MANHATTAN (CN) — Senator Bob Menendez’s purported co-conspirator directed his legal counsel to pay off the New Jersey Democrat’s then-girlfriend’s mortgage loan as part of a bribery scheme, a witness testified Tuesday in Manhattan federal court.
Menendez is facing trial for federal bribery and corruption charges in the Southern District of New York. According to federal prosecutors, the senator and highest-ranking Latino in Congress was involved in a five-year conspiracy to accept gold bars, luxury items and hundreds of thousands of dollars in cash in exchange for political favors for friends linked to the Egypt and Qatar governments.
New Jersey attorney John Moldovan testified Tuesday that Menendez’s co-defendant Wael Hana, an Egyptian-American businessman from the Garden State, directed him to make payments to the senator’s wife, Nadine, in exchange for helping him secure a lucrative monopoly on certification of halal meat imported from Egypt.
“Pretty much everything that I did was because I was told to do it or because it was a function of what he wanted me to do,” Moldovan said Tuesday, referring to Hana.
Prosecutors say in the criminal indictment that Hana only secured a monopoly contract for his company IS EG Halal after Menendez called a high-level U.S. Department of Agriculture official and insisted the agency stop opposing Hana’s company’s status as Egypt’s sole halal certifier.
Prosecutors also claim that in July 2019, after IS EG Halal secured its contract with the government of Egypt, Hana ordered the company to pay Nadine Menendez approximately $23,000 after the mortgage company for her residence initiated foreclosure proceedings.
Moldovan said he was instructed by Hana to send Nadine a promissory note that articulated the loan for the mortgage with no payment schedule and no interest.

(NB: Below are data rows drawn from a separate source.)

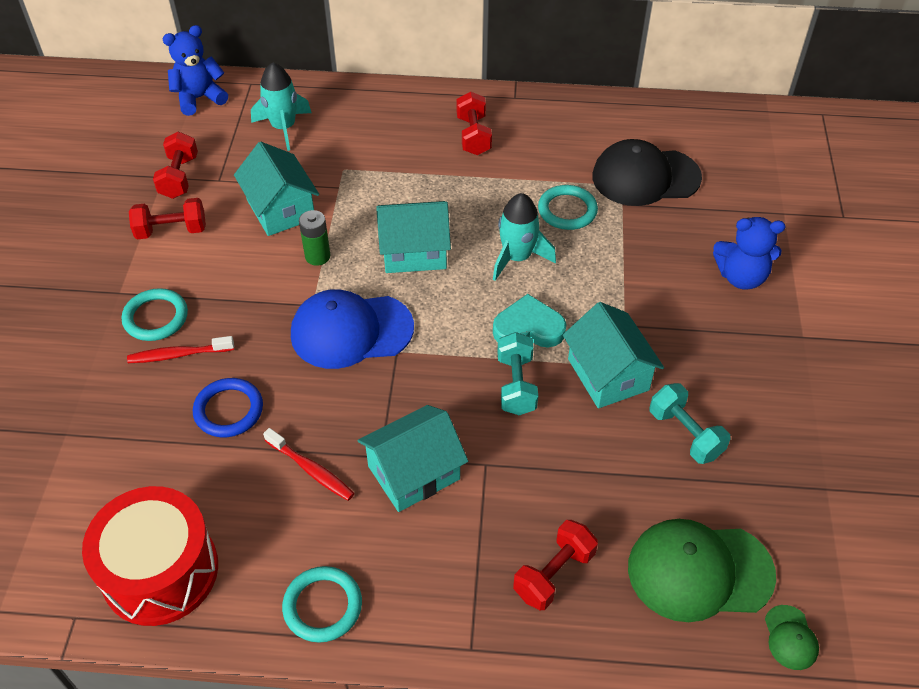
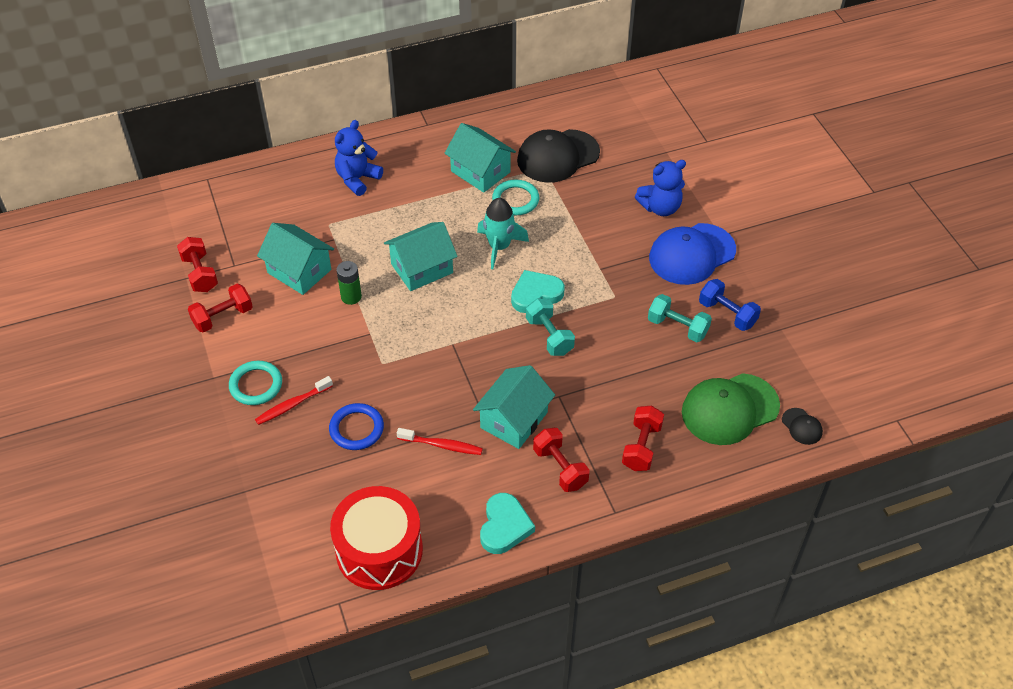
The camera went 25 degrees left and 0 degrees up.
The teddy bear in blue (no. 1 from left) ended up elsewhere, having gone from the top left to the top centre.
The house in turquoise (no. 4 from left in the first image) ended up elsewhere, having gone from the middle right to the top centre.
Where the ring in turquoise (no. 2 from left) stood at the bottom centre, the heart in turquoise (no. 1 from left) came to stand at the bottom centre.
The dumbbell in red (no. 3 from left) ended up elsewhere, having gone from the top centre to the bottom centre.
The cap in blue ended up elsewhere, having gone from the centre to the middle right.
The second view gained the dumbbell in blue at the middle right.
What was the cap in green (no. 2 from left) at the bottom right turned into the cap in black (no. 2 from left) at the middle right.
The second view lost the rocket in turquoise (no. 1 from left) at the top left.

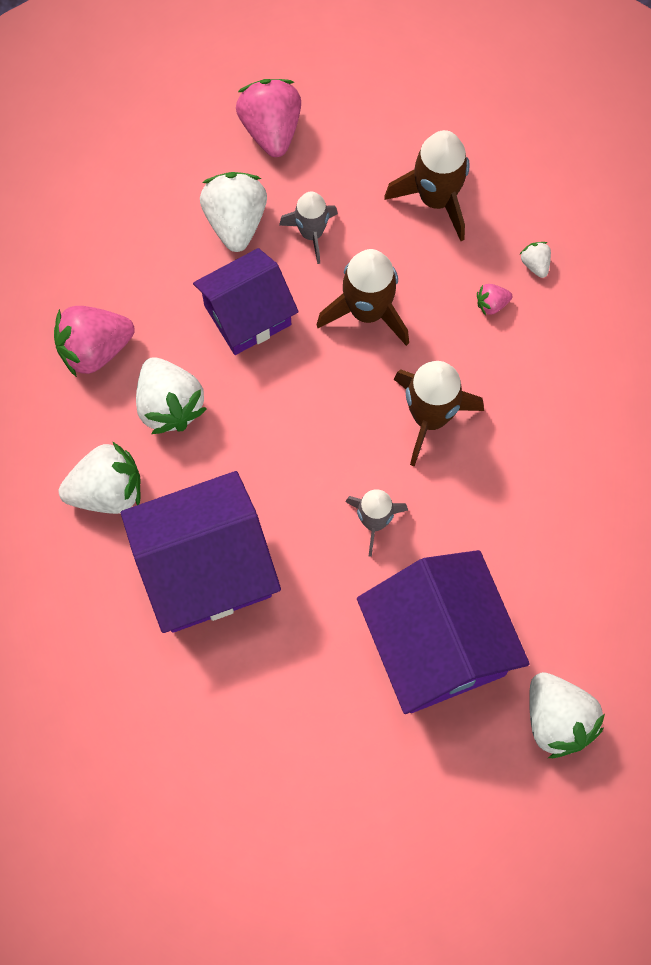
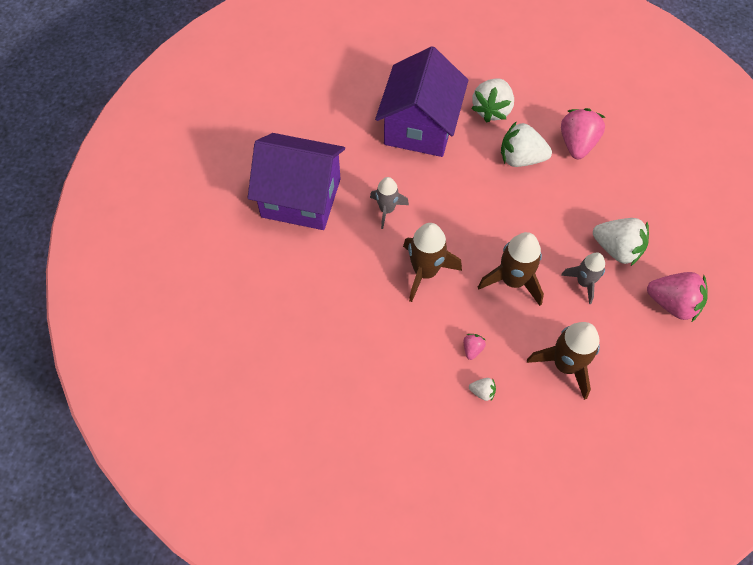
The camera went 125 degrees right and 10 degrees down.
The second view lost the house in purple (no. 2 from left) at the top centre.
The second view lost the strawberry in white (no. 5 from left) at the bottom right.

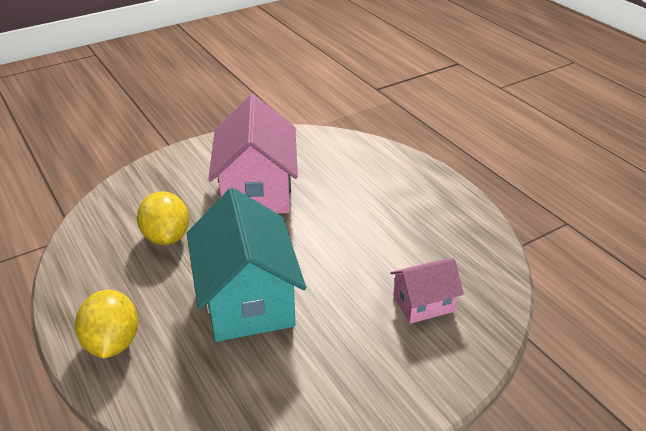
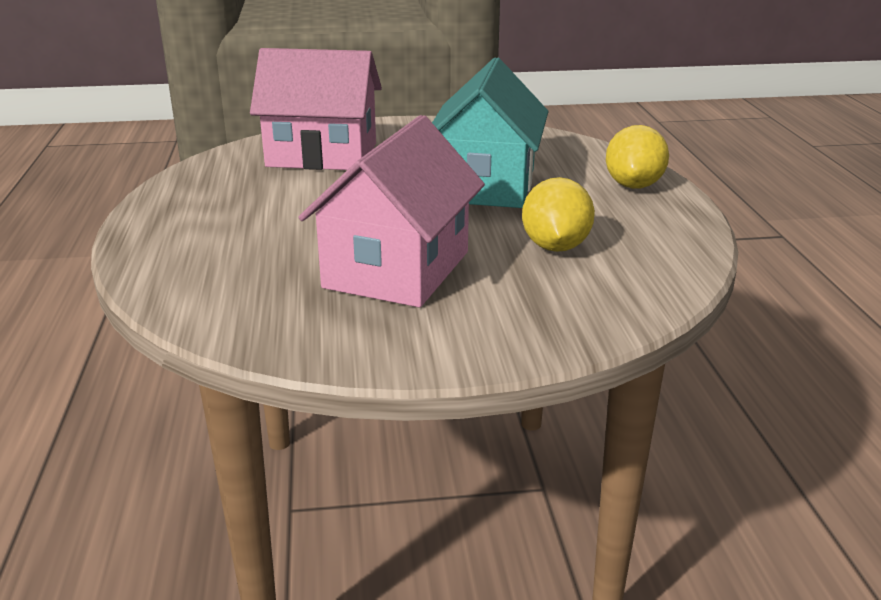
The camera went 155 degrees left and 10 degrees down.
The size of the house in pink (no. 2 from left in the first image) at the bottom centre changed by a factor of 1.94.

But Moldovan added that Nadine seemed surprised to be receiving a loan agreement.
“She was pretty upset about this,” Moldovan said. “She didn’t see this coming or didn’t expect to be the subject of a loan.”
Moldovan added that Hana initially insisted that Nadine agree to a loan.
“He seemed adamant about the fact he wanted it to be a loan. He was very aggressive about that,” Moldovan said.
But when Moldovan tried to follow up with Nadine to accept the loan, he said Hana instructed him to just transfer the funds to her without the loan agreement.
Moldovan also said that Hana told him to give Nadine a consulting job at IS EG Halal and prepare a consultant agreement, which included a payroll of $10,000 a month. He added that the contract initially did not have an end date but Moldovan encouraged Hana to make it a three-month term length.
Moldovan said the contract was drafted between IS EG Halal and Strategic International Business Consultants — of which Nadine was president — but added he had never heard of the company.
But Moldovan said he never saw the final signed contract and had no personal knowledge of if the consulting agreement was finalized. He added that he never saw Nadine work or prepare any documents nor did he hear of anyone speaking about any work she performed.
Josh Paul, who worked as the director of congressional and public affairs for the State Department’s Bureau of Political-Military Affairs until this past October, also testified Tuesday. He said that Egypt is the second-highest receiver of defense funding from the United States, after Israel, and receives about $1.3 billion in funding annually.
Paul worked in the State Department bureau for over a decade before publicly quitting in October in protest of the Biden administration’s military assistance to Israel.
Of that funding, $300 million is conditioned on the country showing that it is making progress on human rights issues, particularly in releasing political prisoners.
“Egypt did not like the idea that there were conditions in the first place, and did not like when funding was withheld,” Paul said Tuesday.
Paul said he was familiar with Menendez’s publicly aired grievances over Egypt’s human rights violations over the years, but did not testify to the senator’s specific actions regarding funding to Egypt.
Nadine Menendez, 58, was severed from her co-defendants’ May trial due to then-undisclosed health issues and will face a separate trial this summer.
Last week, Menendez issued a statement disclosing that Nadine had been diagnosed with stage 3 breast cancer requiring mastectomy surgery.
The trial will not convene for the rest of the week and will resume Tuesday, after Memorial Day.